An islandwide drug prevention plan for Kaua‘i is being developed by Councilman Mel Rapozo along with heads of community programs and health agencies.
The plan is called “Communities that Care,” or CTC for short, and is aimed at helping to mobilize the community against illicit drug use and dealing, along with helping the build up resistance to drug use by local youth and other groups through a variety of methods.
The program is to provide anti-drug training for select local lawmakers and residents, plus help organize surveys and information gathering aimed at getting a handle on Kaua‘i’s drug problems and create a specialized anti-drug plan for Kaua‘i.
Judy Fraser, Good Beginnings Kaua‘i coordinator, is the traveling team leader. She said the first phase of the program includes assessment of the how to develop the program for Kaua‘i, and how to organize team leaders, which should take six to nine months. Also, Kaua‘i will develop plans for creating a branch of the CTC organization on Kaua‘i, make a needs assessment for implementing the program on Kaua‘i.
“We want to build a healthy community, start with our very youngest babies, have healthy parents to raise them with healthy skills,” Fraser said.
The coalition that won the funding for the project was required to show that Kaua‘i has a significant economic challenge, based on income, unemployment rate and livable wage. Also, the mayor’s actions helped, such as calling drugs Kaua‘i’s No. 1 problem and hiring Roy Nishida as the county’s drug “czar.” It was mandatory to have two community residents or volunteers, one team leader and at least one or two elected officials.
“The way that CTC looks at it is protective factors, which is things we know builds up a child’s resistance to risky behaviors, such as smoking, teen pregnancy, drugs, stealing. It also helps against school dropouts and violent acts,” Fraser said.
The Communities That Care traveling team is made up of Fraser and Rapozo, Alu Like community coordinator and employment facilitator Diana Puahala, and state Department of Health public health education section head Faye Newfield.
“It looks at not only the individual but at community, school, families, because we realize that just saying to people ‘don’t use drugs’ isn’t going to stop them…it’s more about looking at the root causes that lead them down that path and addresses related areas, like health and community, and environment,” said one member of the group.
Of hundreds of applicants nationwide, only 30 communities were chosen to take part in the program this year. The funding comes through what’s known as a “Greenhouse” grant, with funds coming from a federally-sponsored program called Community Anti-Drug Coalitions of America (CADCA). CADCA pays for training and planning costs incurred by those being trained to run and implement the program, and for the design of the program.
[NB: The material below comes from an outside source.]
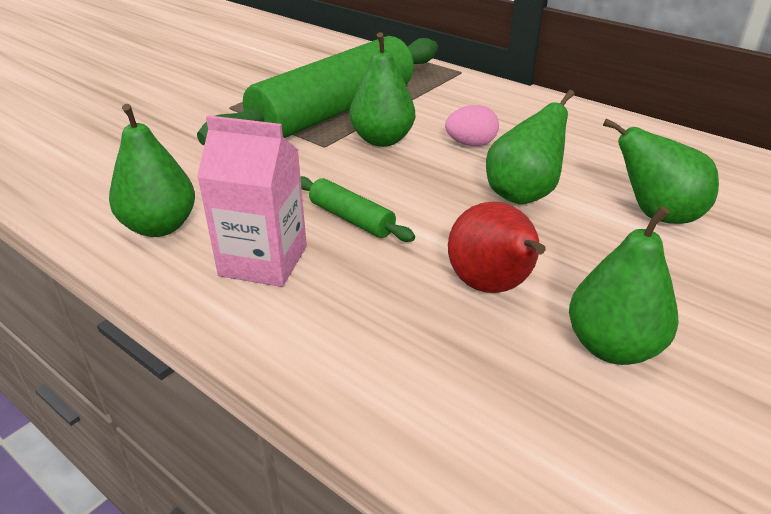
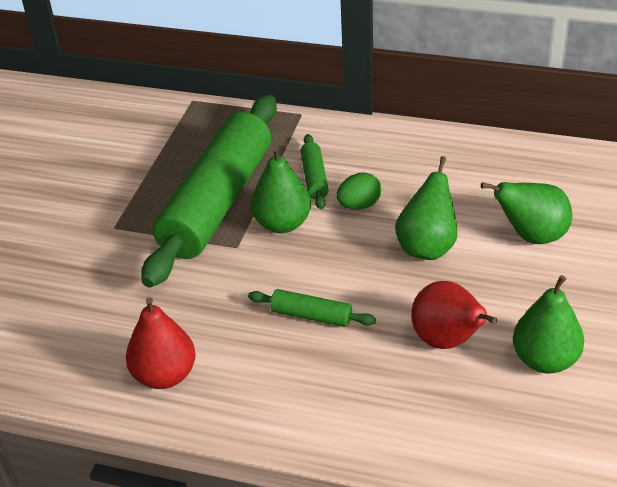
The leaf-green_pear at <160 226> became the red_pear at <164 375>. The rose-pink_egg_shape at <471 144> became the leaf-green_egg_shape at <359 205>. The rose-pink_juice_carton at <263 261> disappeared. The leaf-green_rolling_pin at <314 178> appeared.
Though made up of people Mayor Baptiste has invited to drug summits, and some who served on the committee that chose Nishida, the coalition did not go through the county to apply for the CADCA grant. They are not affiliated with the County of Kaua‘i and no one is being paid a salary, though travel expenses are being covered.
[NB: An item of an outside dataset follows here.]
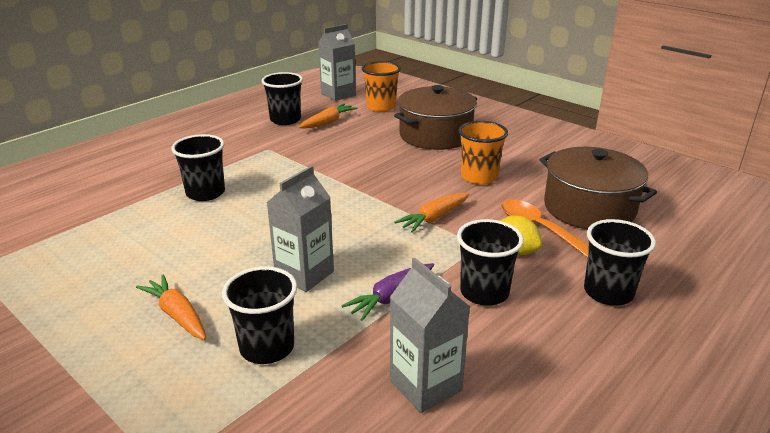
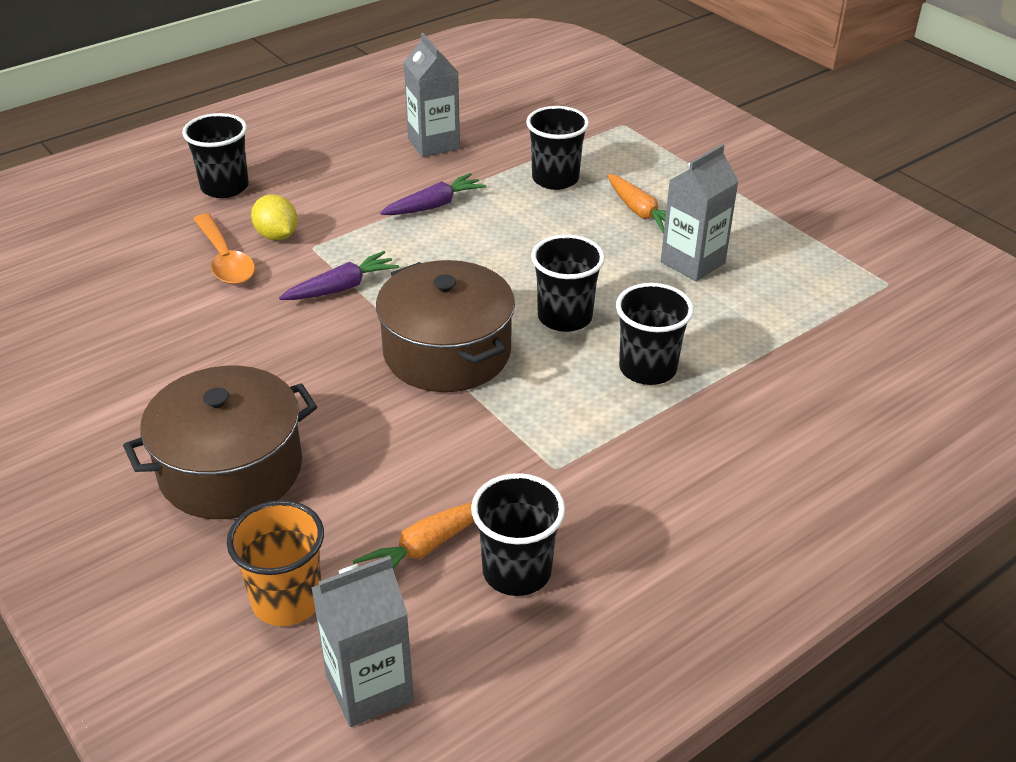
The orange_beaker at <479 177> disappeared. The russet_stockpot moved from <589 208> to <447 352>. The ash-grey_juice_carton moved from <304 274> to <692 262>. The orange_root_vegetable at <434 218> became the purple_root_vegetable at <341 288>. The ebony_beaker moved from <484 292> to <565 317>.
The Greenhouse grant goal is to “grow” communities by collecting scientific data on needs and wants on Kaua‘i in the fight against drug abuse.
A five-person “traveling team” from Kaua‘i plans to travel to New Orleans and Seattle in August, and in October, for training. They’ve already made a trip in June to Miami to meet with training directors and members of other community coalitions.
Puahala, a community participant who traveled to Miami in June, said one of the most important things she learned was that the CTC plan can be customized to fit Kaua‘i with public health models and strategic consultation, training and research-based tools.
Some illicit drug use prevention programs already in operation on Kaua‘i including “Strengthening Hawai‘i Families,” a program that focuses on cultural values and founded by the Coalition for a Drug-Free Hawai‘i, and the “Smart Moves” peer education program from the Boys and Girls Clubs of America.
The community coalition that got the CADCA grant began to organize in March and is made up of some of the same folks invited to drug summit meetings held by Baptiste in Lihu‘e in February. The drug summits involved at least 100 people connected with related programs and agencies that deal with drug abuse prevention and recovery, plus drug law enforcement.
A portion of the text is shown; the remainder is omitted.